DATE: SUNDAY, April 29, 1990                   TAG: 9004290046
SECTION: SPORTS                    PAGE: C7   EDITION: METRO 
SOURCE: DOUG DOUGHTY
DATELINE:                                 LENGTH: Medium


J. C. SNEAD HOMESTEAD'S TOURING PRO

It was only natural to assume that, at some point in his 25-year professional golf career, J.C. Snead might have been affiliated with the Homestead resort.

After all, the Homestead is famous for golf, and Snead is no worse than the second-most famous golfer to come out of Hot Springs.

Snead still owns a home in Bath County, just up the road from the Lower Cascades Golf Course, but, until recently, he had no official relationship with the Homestead.

All that changed when Chuck Ingalsbee took over as general manager in 1989.

"The relationship seemed like such a natural," Ingalsbee said. "He spends a lot of time here. It was an opportunity we had overlooked for far too long."

Snead, 49, is the winner of eight tournaments and more than $2.2 million since joining the PGA Tour in 1968. He ranked 36th on the PGA's all-time money list before this season.

Just as impressive, Snead has been exempt for the past 19 years and should be a force on the PGA Senior Tour after he turns 50 on Oct. 14.

Snead wants to remain on the PGA Tour as long as he remains competitive, but wherever he chooses to play, he will have the Homestead emblem on his golf bag and will wear Homestead sweaters and slacks.

"I don't think it hurt me all these years not to play out of anywhere," said Snead, the nephew of golf legend and fellow Hot Springs resident Sam Snead, "but you couldn't have bought the TV time that the Homestead could have gotten."

Although he has a home in Ponte Vedra, Fla., Snead moves north in June and keeps Hot Springs as a home base until August, when 11-year-old son Jason returns to school. Snead also returns to Bath County for hunting season in November.

"I always felt uncomfortable playing there despite the fact I lived there," Snead said. "I didn't always feel like I was welcome."

Now, Snead will be rolling out the welcome mat. He keeps a handful of brochures in his briefcase and spreads the word about the Homestead and its three golf courses, "which is what I always did anyway," he said.

When available, Snead will conduct corporate outings and clinics.

"There are a lot of possibilities to explore," Ingalsbee said, "but, for right now, he's our touring pro and we haven't gone beyond that. We want him to play."

Snead sometimes comes across in the media as gruff or aloof, but he has been pleasant and cooperative with writers who have taken the time to get to know him. He has a reputation for helping fellow touring pros with their swings.

"I told myself that I wasn't going to mess with other guys anymore, but I've still been doing it," he said. "I think I know as much about the golf swing as anybody.
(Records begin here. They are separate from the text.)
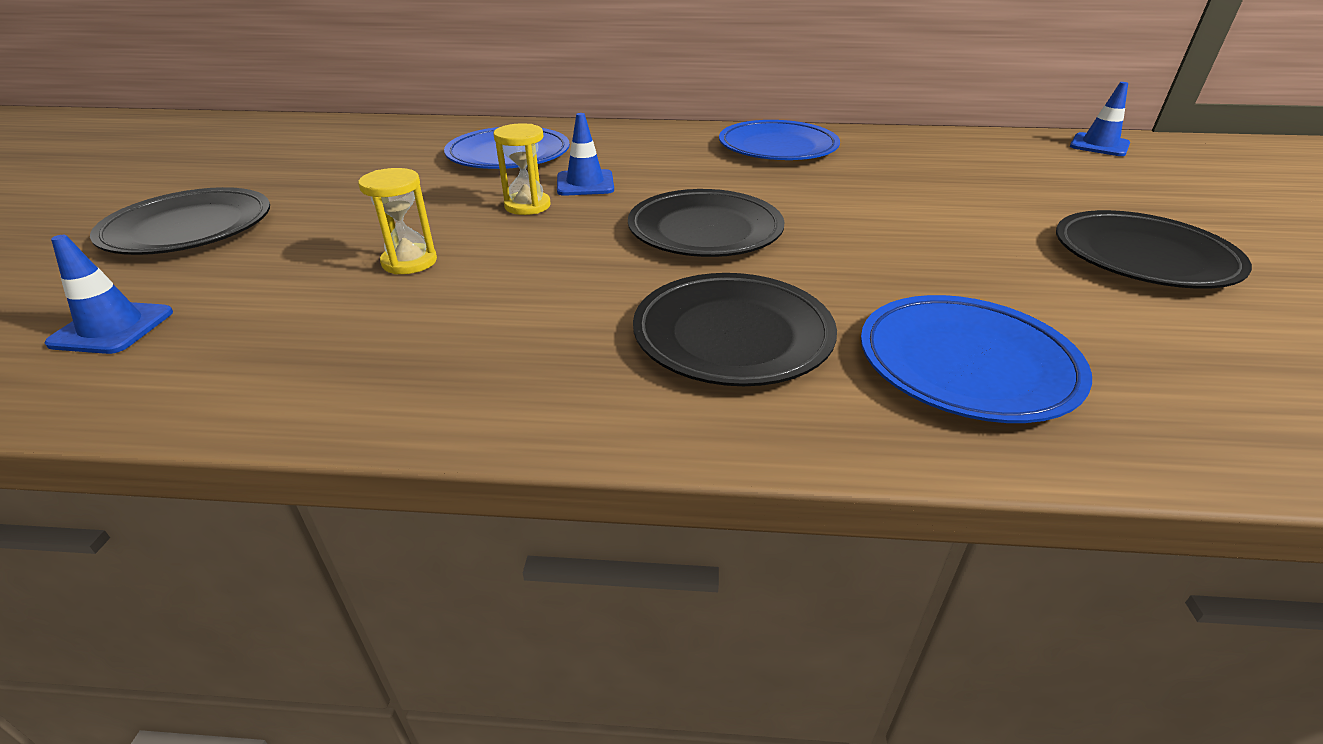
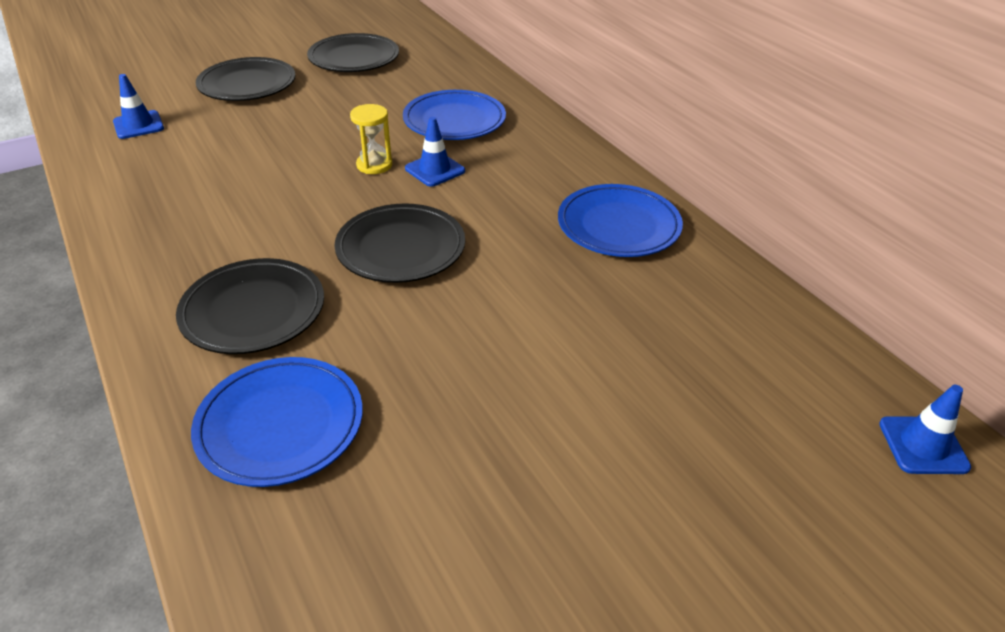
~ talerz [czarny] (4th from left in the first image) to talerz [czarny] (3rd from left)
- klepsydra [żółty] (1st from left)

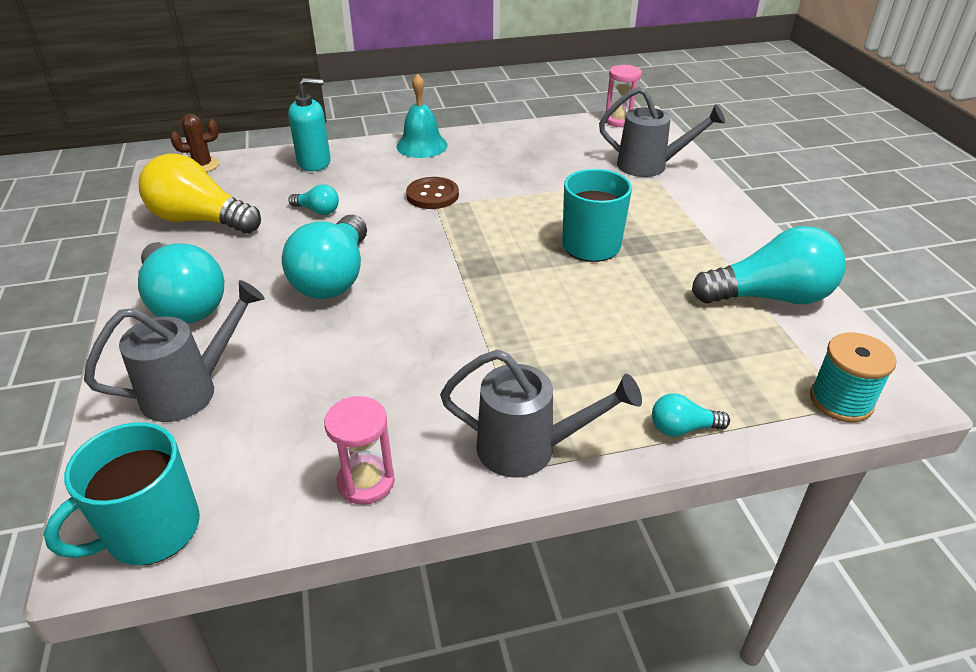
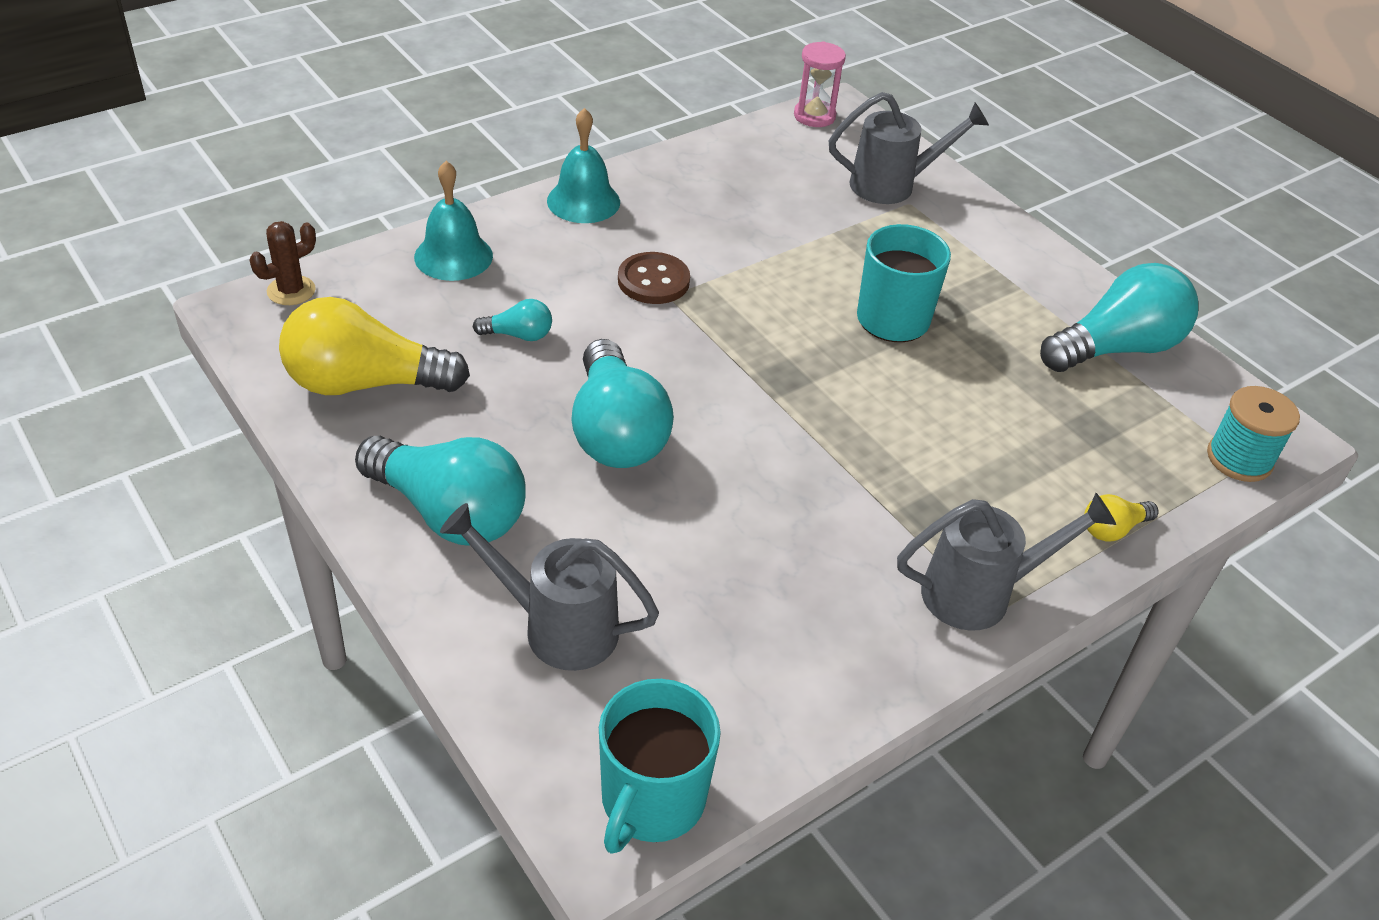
~ dozownik mydła [turkusowy] to dzwonek [turkusowy] (1st from left)
~ konewka [szary] (1st from left) 105 degrees counterclockwise
~ żarówka [turkusowy] (4th from left) to żarówka [żółty] (2nd from left)
- klepsydra [różowy] (1st from left)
That's one of my problems. I've never been the type to hit a ball, find it, then hit it again. I always want to hit the proper shot."

Nobody will ever know how much Snead's career would have changed if he had won a major championship. He still agonizes over the 1973 Masters, which he led before hitting into the water at No. 12 on the final day.
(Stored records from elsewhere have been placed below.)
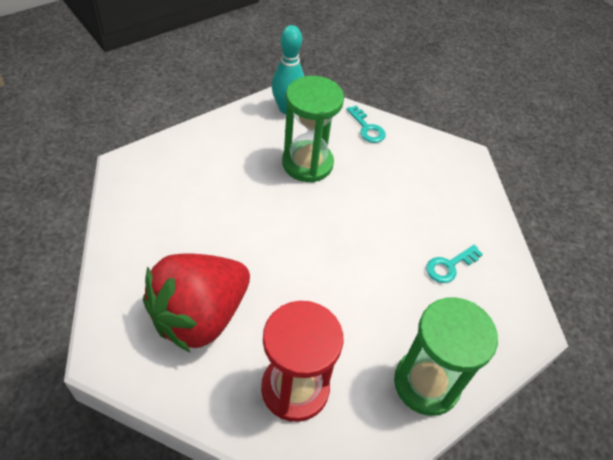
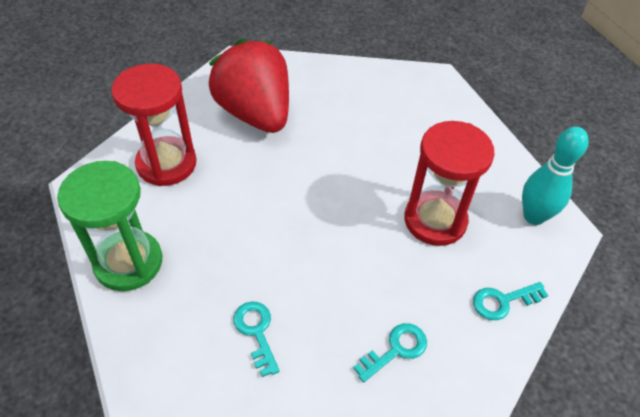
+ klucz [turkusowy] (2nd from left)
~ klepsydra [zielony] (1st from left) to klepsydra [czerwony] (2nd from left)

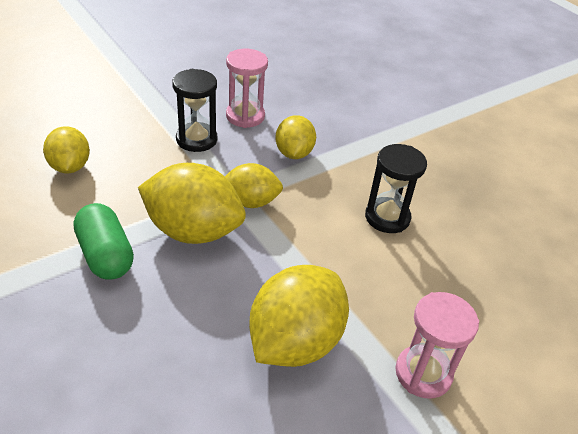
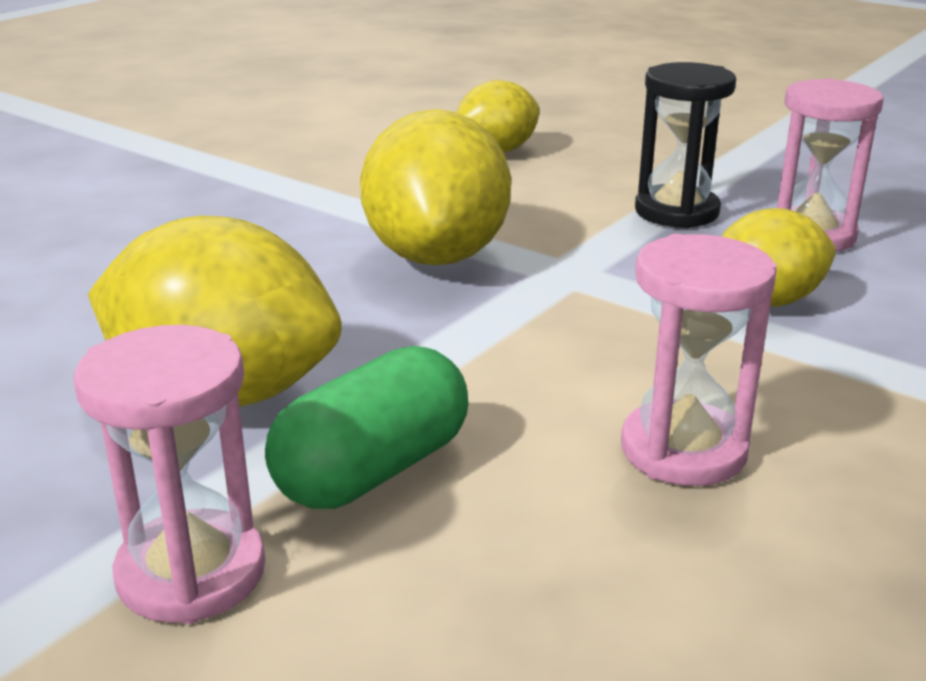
~ kapsułka [zielony]
~ klepsydra [czarny] (2nd from left) to klepsydra [różowy] (2nd from left)
- cytryna [żółty] (3rd from left)

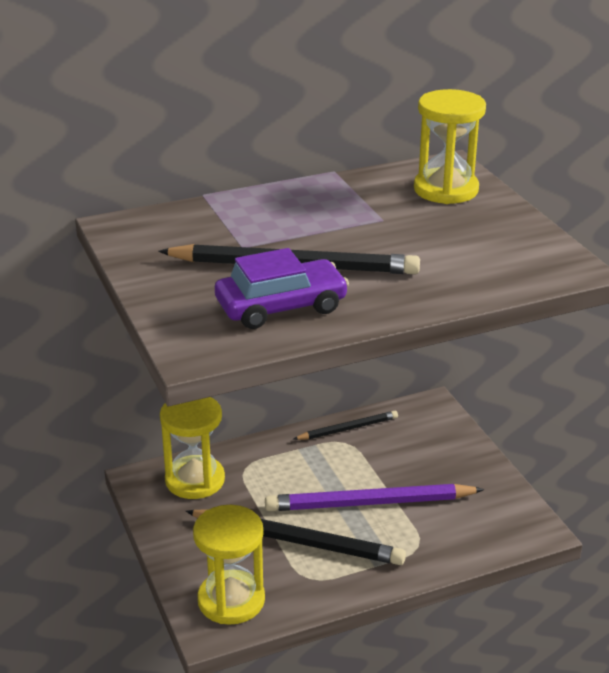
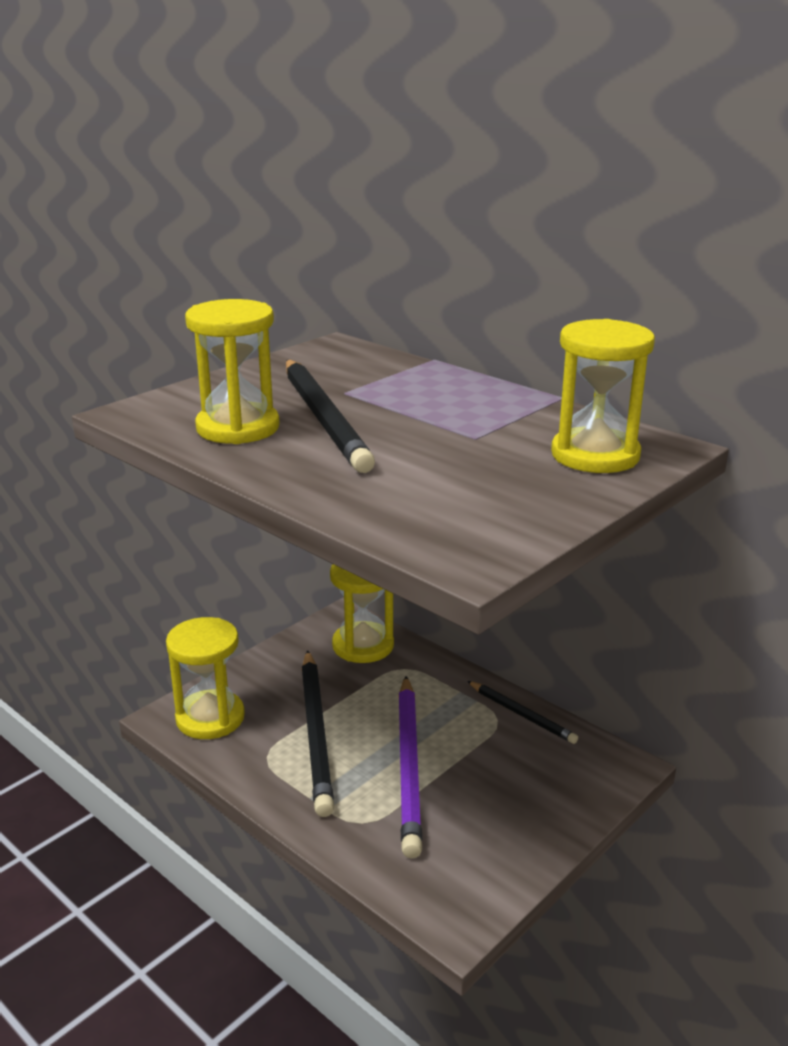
~ samochód [fioletowy] to klepsydra [żółty] (2nd from left)
~ ołówek [fioletowy] 150 degrees counterclockwise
Snead had noticed on his second shot at No. 11 that his ball seemed to be losing compression and decided to take out a new ball at No. 12, but he lost his train of thought and never made the switch.

"If my name had been Jones or Brown, maybe I would have been better off," said Snead, whose uncle won 81 tour events. "I know I was not a great player, not a Nicklaus. When I was at my best, so were [Jack] Nicklaus, [Lee] Trevino and [Tom] Watson. But I played as well as some of these guys who are your everyday heroes.
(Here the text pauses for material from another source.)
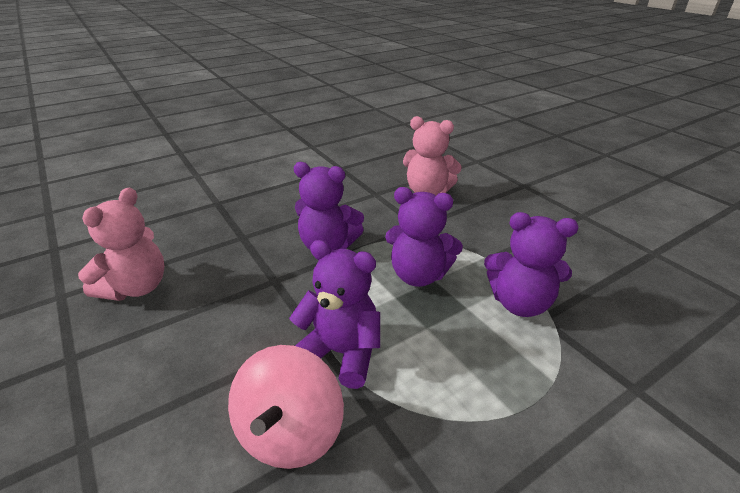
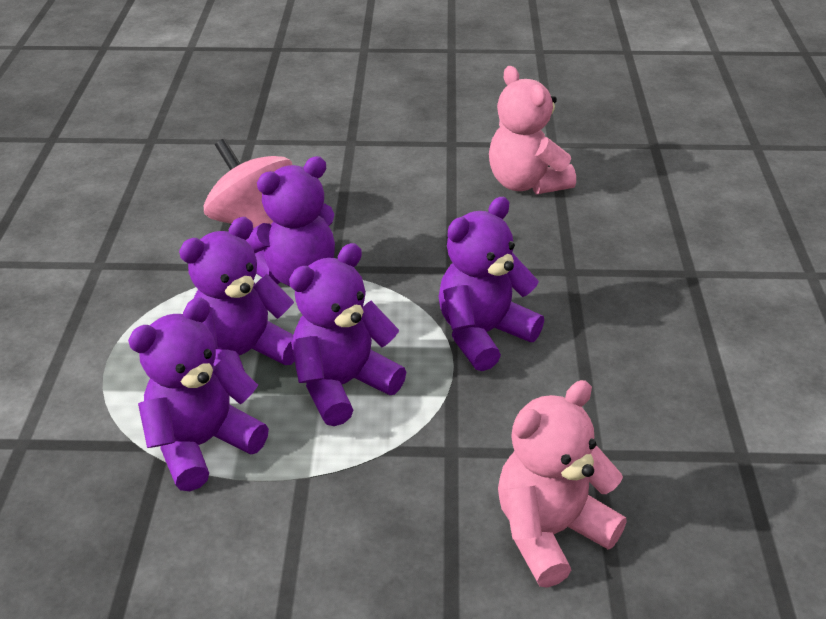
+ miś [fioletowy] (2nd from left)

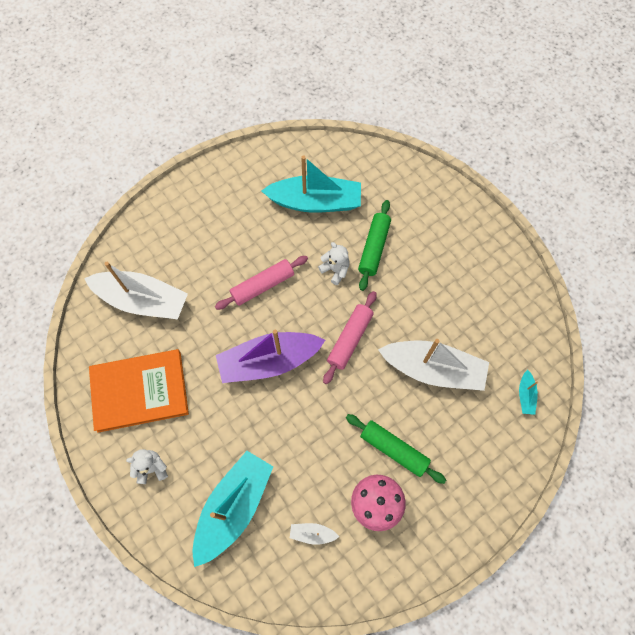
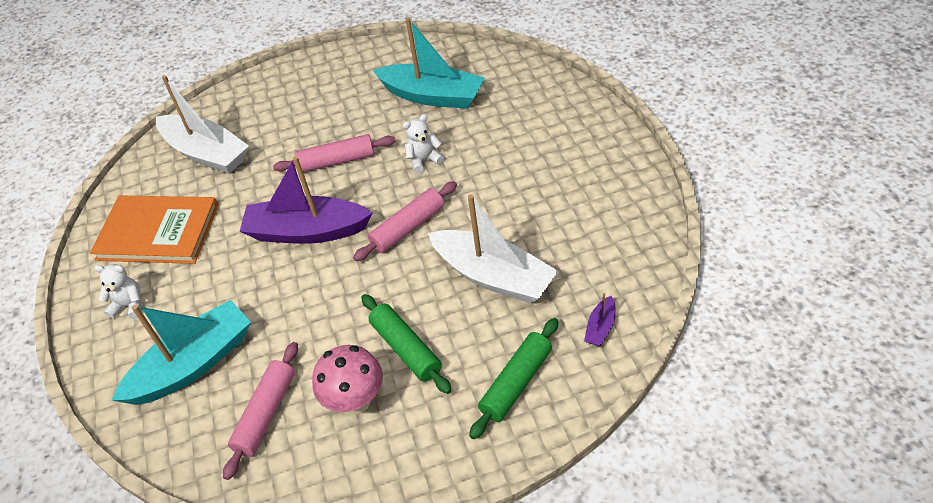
~ łódka [biały] (2nd from left) to wałek do ciasta [różowy] (1st from left)
~ miś [biały] (2nd from left) 90 degrees counterclockwise
~ wałek do ciasta [zielony] (1st from left in the first image) to wałek do ciasta [zielony] (2nd from left)
~ łódka [turkusowy] (3rd from left) to łódka [fioletowy] (2nd from left)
"Nowadays, they write stories when a guy sets a record for most money won [in a season] without winning a tournament. I finished second four times in 1974 and nobody said a word. I set the record two years in a row [1973-74] for money won without winning a tournament."

Snead came back to win two tournaments in both 1975 and '76. And he still was winning at age 46, when he captured the Westchester Classic in 1986.

"When I get to the point where I feel I'm in the way, I'll quit [the PGA Tour]," Snead said. "I still haven't thought that much about the Senior Tour, but I'd rather be out here as long as I can make money and play decent.

"I don't mean to offend anybody, but that's kind of like playing in the minors and I've been there once."

Snead played professional baseball in the Washington Senators chain before turning to golf in the mid-1960s. He learned the game on the Homestead courses and has low rounds of 63 at the Cascades and 60 on the Lower Cascades, where he shares the record with his uncle, Sam.

He has played the shorter Homestead course infrequently, but broke the record there in a round with Ingalsbee one day after agreeing to represent the resort.

"I thought I shot 60, but we added it up and it was 61," Snead said. "It was really early in the spring and I'm not sure they had changed the cups since the fall. I remember because I went out one day with Don Ryder [in November] and I was 8 under, after 10 holes . . . [but] we quit."

Apparently, that 61 might not be safe for long.